We are trying to figure out a way to bathe our fully clawed, bad-ass, indoor-outdoor cat. He is frequently gone for days at a time, and when he returns, his long, silky fur stinks like boy cat. For about a year, our other cat would spend hours cleaning him. The bathing was so intense that watching it felt like an invasion of their privacy. Alas, the bromance is over.
Since every human in the house is terrified of the razor-sharp claws, and the other feline has officially broken-up with him, Bear must be bathed in some kind of mechanized fashion. Some ideas:
- squirt some soap on his back and tie him out in the rain (with a harness and leash)

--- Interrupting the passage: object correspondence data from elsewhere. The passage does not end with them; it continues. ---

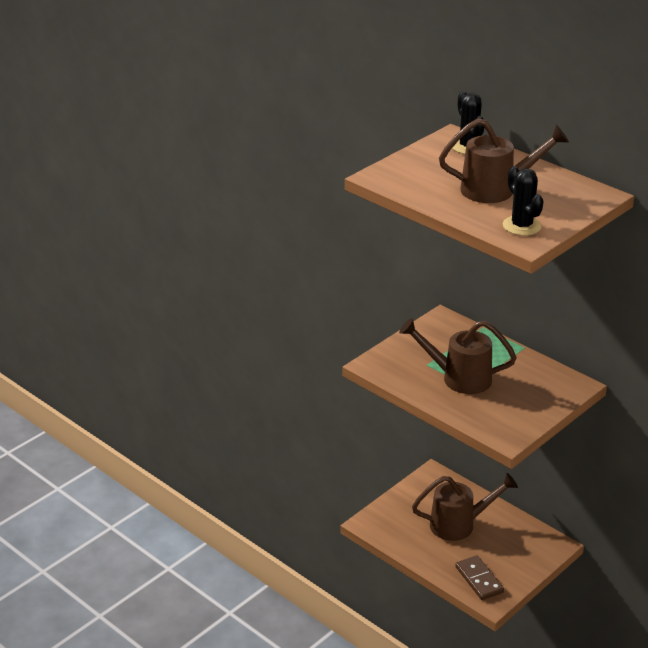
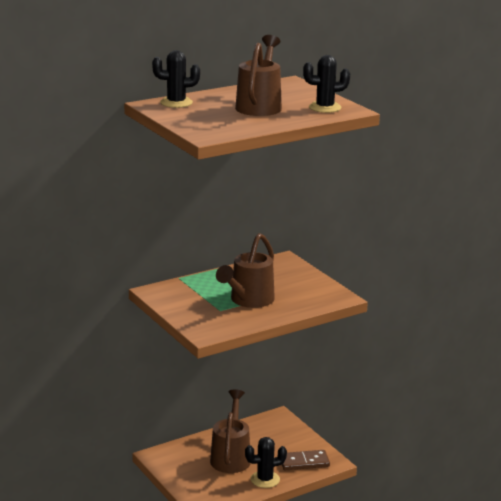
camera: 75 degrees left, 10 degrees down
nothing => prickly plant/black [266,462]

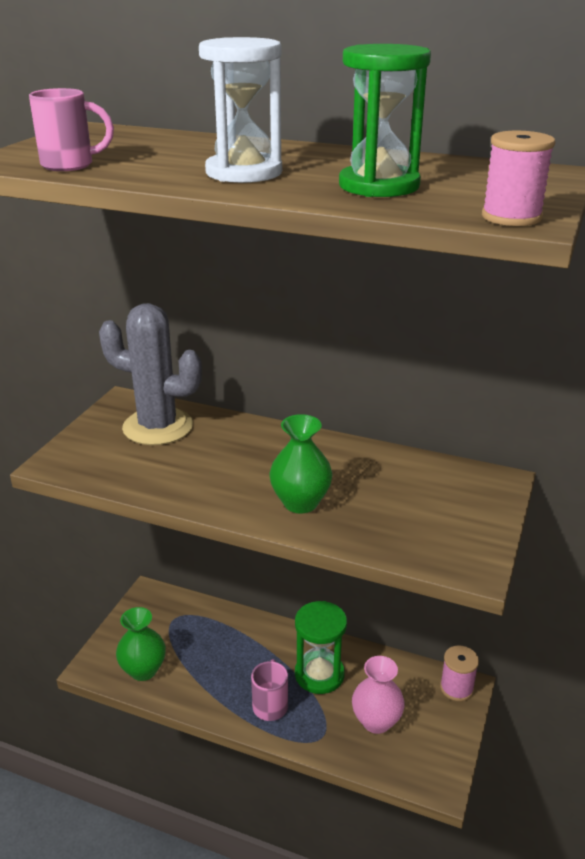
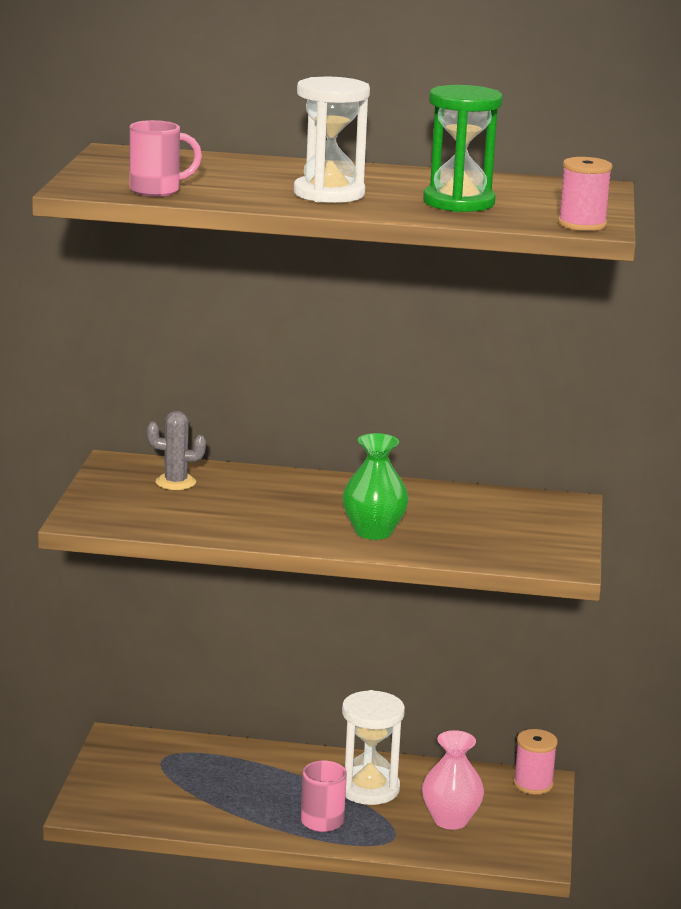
camera: 15 degrees left, 10 degrees down
prickly plant/grey [150,374] => prickly plant/grey [176,450], x0.49
sand timer/emerald [321,647] => sand timer/pure white [373,747]
tall vase/emerald [141,644] => nothing

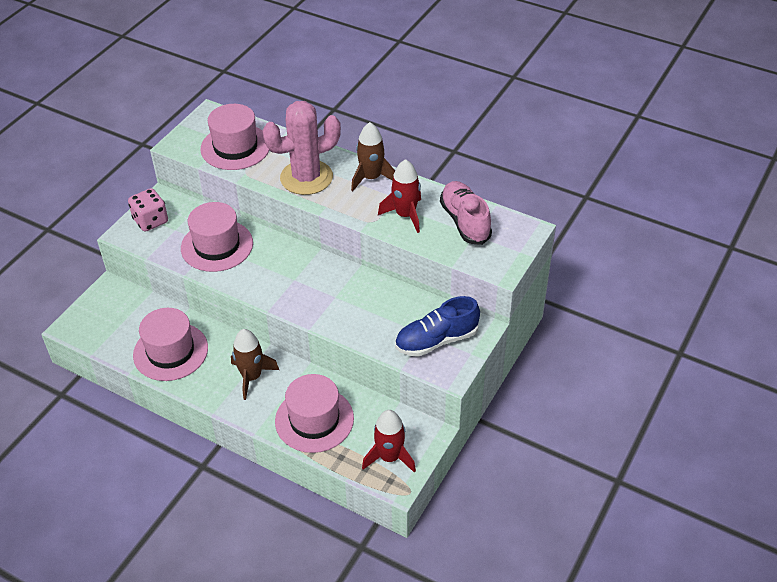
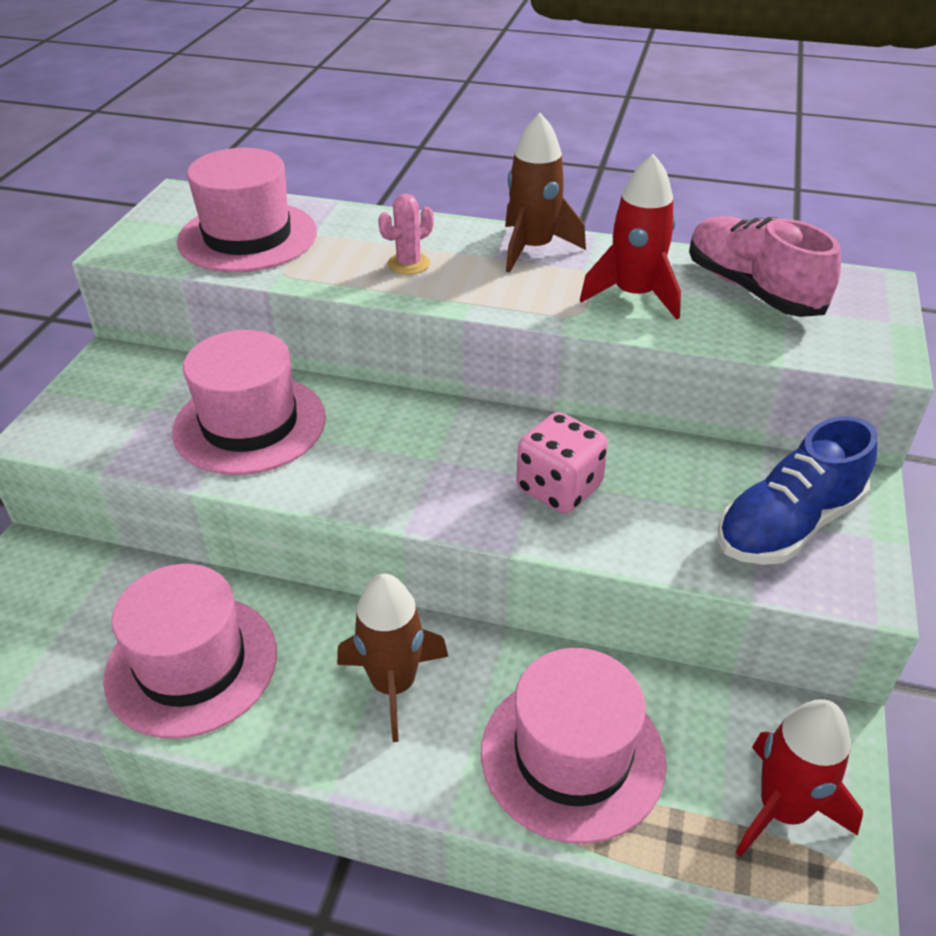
camera: 15 degrees left, 5 degrees down
prickly plant/rosy [302,148] => prickly plant/rosy [406,234], x0.40
die/rosy [148,210] => die/rosy [562,463], moved

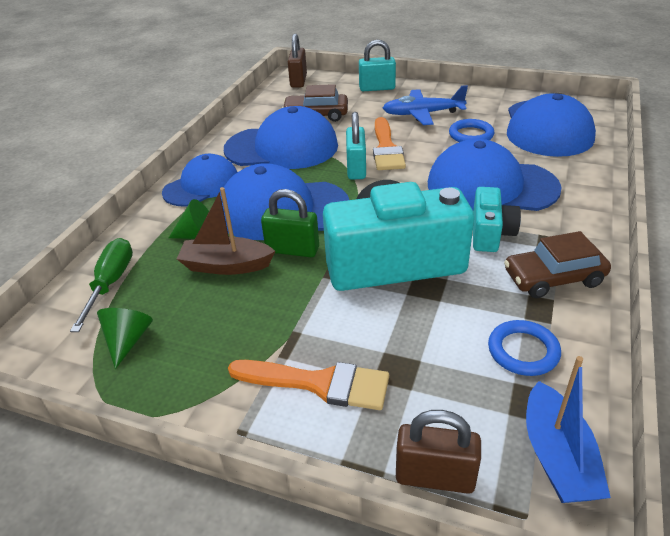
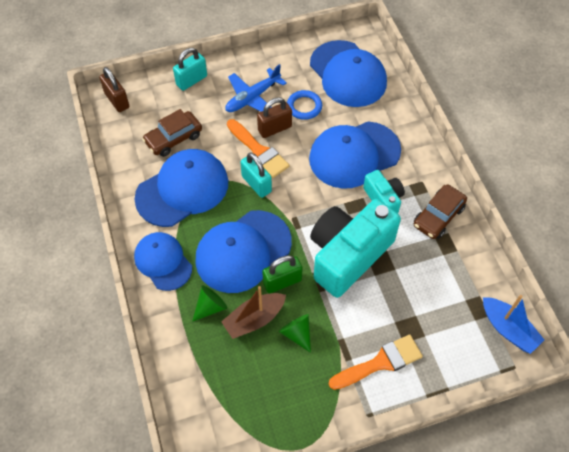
camera: 40 degrees left, 20 degrees up
peaked cap/blue [199,180] => peaked cap/blue [163,261], 45 degrees counterclockwise
lock/brown [438,452] => lock/brown [274,117], moved
cone/emerald [125,338] => cone/emerald [295,333], moved
screwdriver/emerald [101,285] => nothing
torus/blue [524,348] => nothing

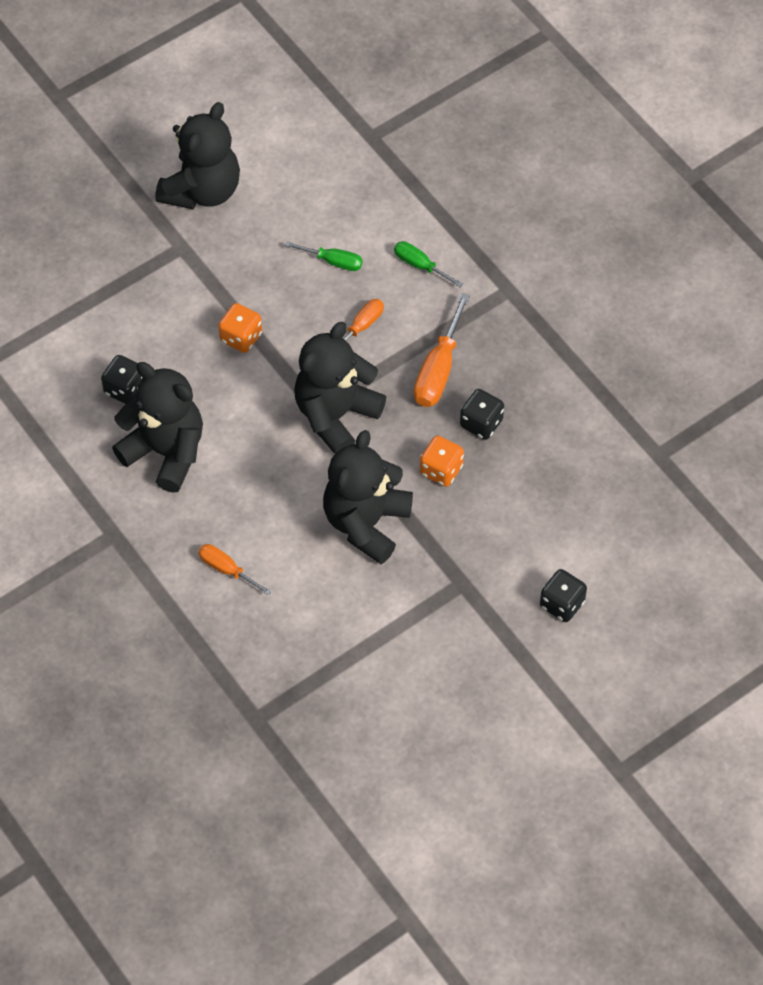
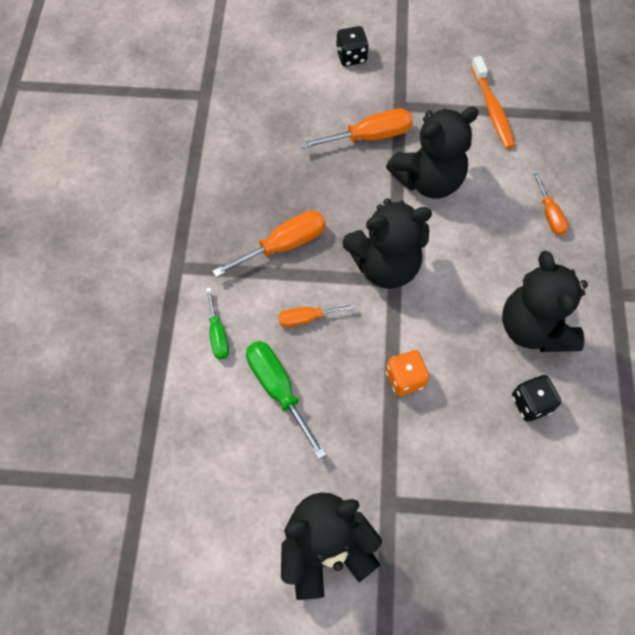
camera: 140 degrees left, 5 degrees up
screwdriver/emerald [324,256] => screwdriver/emerald [286,400], x1.65
nothing => screwdriver/orange-coloured [356,129]
nothing => toothbrush/orange-coloured [493,102]
die/orange-coloured [442,461] => nothing
die/black [482,414] => nothing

- squirt soap on him while he is asleep, toss him quickly into a pillowcase and hose him down
- some kind of soap, kiddie-pool, hose combination
- regular bathtub pet bathing with addition of hawking gauntlets or welding gloves and hockey mask
- banishment to outdoors when weather breaks
We’ll probably go with banishment. Cats come from far and wide to give birth under our porches. We have the deluxe birth/recovery/nursery suite of every mother cat’s dream. It is difficult to give away one litter of kittens. Giving away multiple litters every year is impossible. I have found that if I let my children play with the kittens, the mother cat will sometimes move them to the neighbor’s house instead. Then we can visit instead of hosting.
I watched Star Trek again yesterday, the 2009 movie version. I believe the Starfleet uniform is every bit as sexy as a fireman’s uniform. I’m thinking Halloween costumes, family style. I hope a sequel is made, with all or most of the same actors. On a related note, I’m trying to track down a Humphrey Bogart movie. I can’t remember the name of it, but it was a departure from his usual film noir type. He was the bad guy, a murderous husband who poisoned his wife’s milk. When the cops come at the end of the movie to arrest him, he says something like “Can I get you a glass of milk?” If anybody knows the name, drop me a line please.